Berço do desbunde e da chanchada no teatro e no cinema nacional,a cidade do Rio de Janeiro foi não apenas palco, mas também um dos principais cenários da educação cômica do Brasil. Na Cidade Maravilhosa se criaram grandes nomes da clássica comédia brasileira, como o cearense Chico Anysio (1931-2012), os cariocas Agildo Ribeiro (1932-2018) e Jô Soares, a polonesa Berta Loran, além de figuras do clássico teatrão que caminhavam com naturalidade pelo registro cômico, como Henriette Morineau (1908-1990), Marília Pêra (1943-2015), Bibi Ferreira (1922-2019) e seu pai Procópio Ferreira (1898-1975).

No final da década de 1970, a comédia sofreu um baque com a chegada de uma trupe formada por nomes como os componentes do Asdrúbal Trouxe o Trombone, os atores Guilherme Karan (1957-2016), Miguel Falabella, Pedro Cardoso, Mauro Rasi (1949-2003), Vicente Pereira (1949-1993) e, claro, a dupla Miguel Magno (1951-2009) e Ricardo de Almeida (1954-1988) que, em 1979, ao pôr em cena num pequeno teatro paulistano o clássico instantâneo Quem tem Medo de Itália Fausta? abriu caminhos para a revolução do besteirol carioca.

Desde então, o humor carioca sofreu as mais diversas mutações e abraçou diferentes linguagens e propostas, mas jamais com a força modeladora daquele movimento que trouxe para o repertório nacional obras como Trate-me Leão (1977), As Sereias da Zona Sul (1988),  5X Comédia (1993) e Hermanoteu na Terra de Godah (1995), essenciais para a renovação do humor carioca (e brasileiro) entre o final dos anos 1970 e início dos anos 2000.

Foi apenas no final da década de 2000 que um novo movimento despontou com força para roçar uma nova revolução nos palcos cariocas.

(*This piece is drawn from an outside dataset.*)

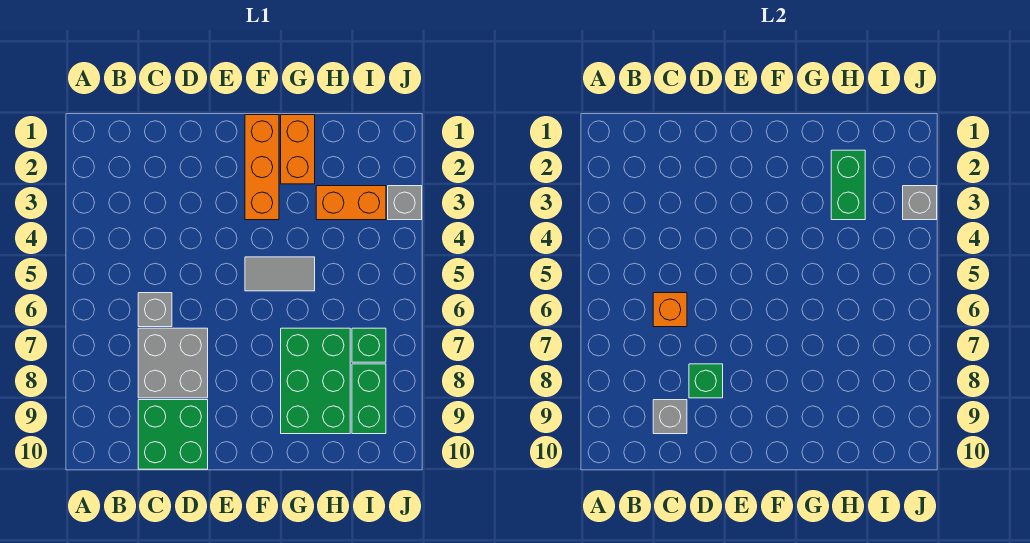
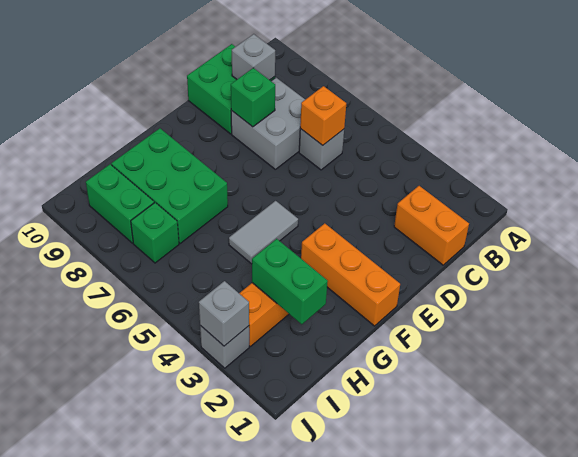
orange brick G1:G2 level 1 -> orange brick C1:C2 level 1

Bebendo da fonte de espetáculos seminais como Z.É – Zenas Emprovisadas (2003) e Na Medida do Possível (2001), um novo grupo de humoristas iniciou um processo de renovação que rendeu no surgimento do canal Porta dos Fundos e a popularização massiva de Paulo Gustavo com o blockbuster Minha mãe é uma Peça, o filme de 2013 nascido a partir da peça homônima (e igualmente bem sucedida) de 2006.

Surgiu no Rio de Janeiro então uma gama de autores, atores e comediantes que deram vazão a movimentos como os que geraram obras como Vai que Cola (2013) e outros produtos do audiovisual sob o guarda-chuva de um humor histriônico que se tornou sucesso nas telas e nos palcos cariocas.

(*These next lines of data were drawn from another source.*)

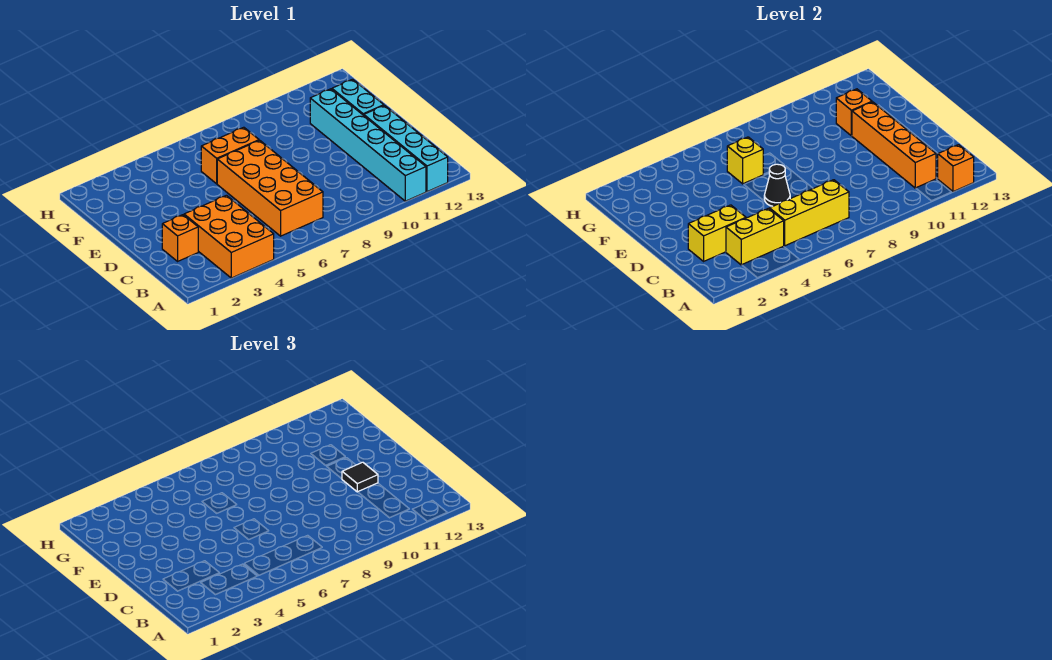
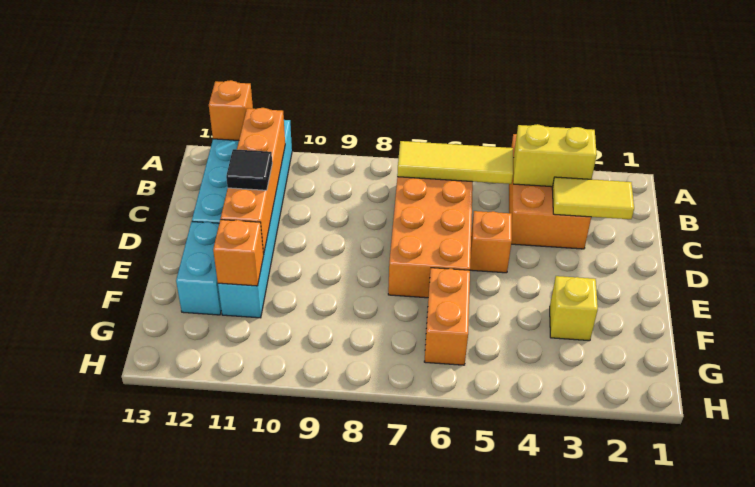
yellow brick B5:B7 level 2 -> yellow tile B5:B7 level 2
orange brick C2 level 1 -> orange brick D5 level 1
yellow brick C2:C3 level 2 -> yellow tile C2:C3 level 2
black cone D6 level 2 -> none
orange brick F6:F7 level 1 -> orange brick F6:G6 level 1
yellow brick F6 level 2 -> yellow brick F3 level 1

Dessa turma brotaram nomes como Samantha Schmutz, Cacau Protásio, Marcus Majella e o próprio Paulo Gustavo. Em tons mais comedidos, mas ainda nesta turma, fizeram sucesso nomes como Fábio Porchat, Mariana Xavier e Júlia Rabello, em cartaz no Rio de Janeiro em temporada virtual de Romeu & Julieta (e Rosalina), comédia de Gustavo Pinheiro que compõem a programação online do projeto Teatro Já, no Teatro Petra Gold, no Leblon.

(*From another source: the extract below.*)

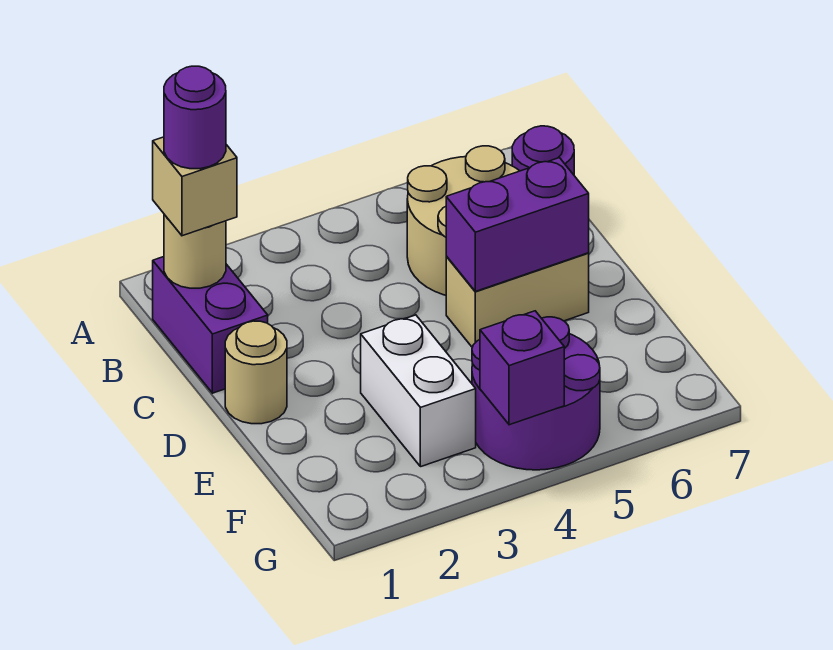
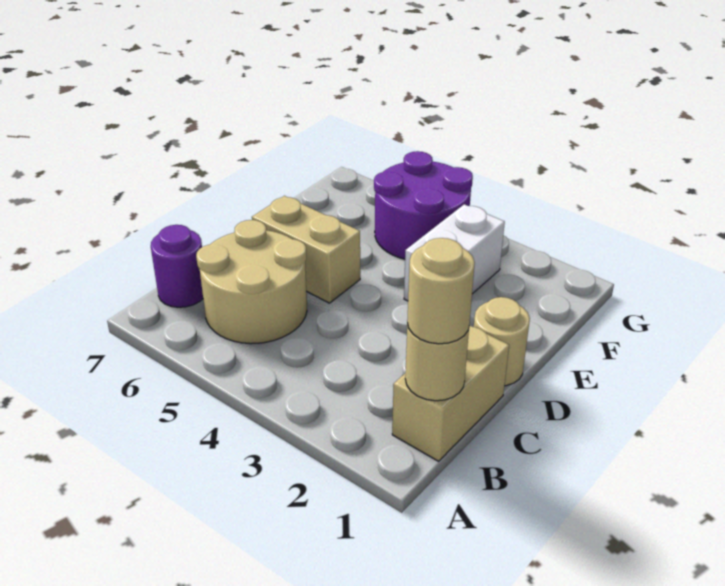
purple brick B1:C1 level 1 -> tan brick B1:C1 level 1
tan brick B1 level 3 -> tan round brick B1 level 3
purple round brick B1 level 4 -> none
purple brick D5:D6 level 2 -> none
purple brick G4 level 2 -> none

Em cena, a atriz dá vida a Rosalina, a primeira paixão de Romeu antes que o jovem conhecesse Julieta e desse vazão à clássica tragédia escrita por William Shakespeare (1564-1616). Na obra de Pinheiro, a jovem pretende contar a verdadeira versão do romance mais famoso do mundo de forma simples e se ajustando a linguagem contemporânea surgida e disseminada nas redes. 

Sob a direção de Fernando Philbert, a premissa faz a obra soar mais ambiciosa do que de fato resulta em menos de uma hora de duração. Na montagem (em cartaz até o dia 29 de agosto), Rabello opta por registro cênico próximo ao stand-up comedy para tentar desconstruir a trágica história de amor dos dois jovens de Verona.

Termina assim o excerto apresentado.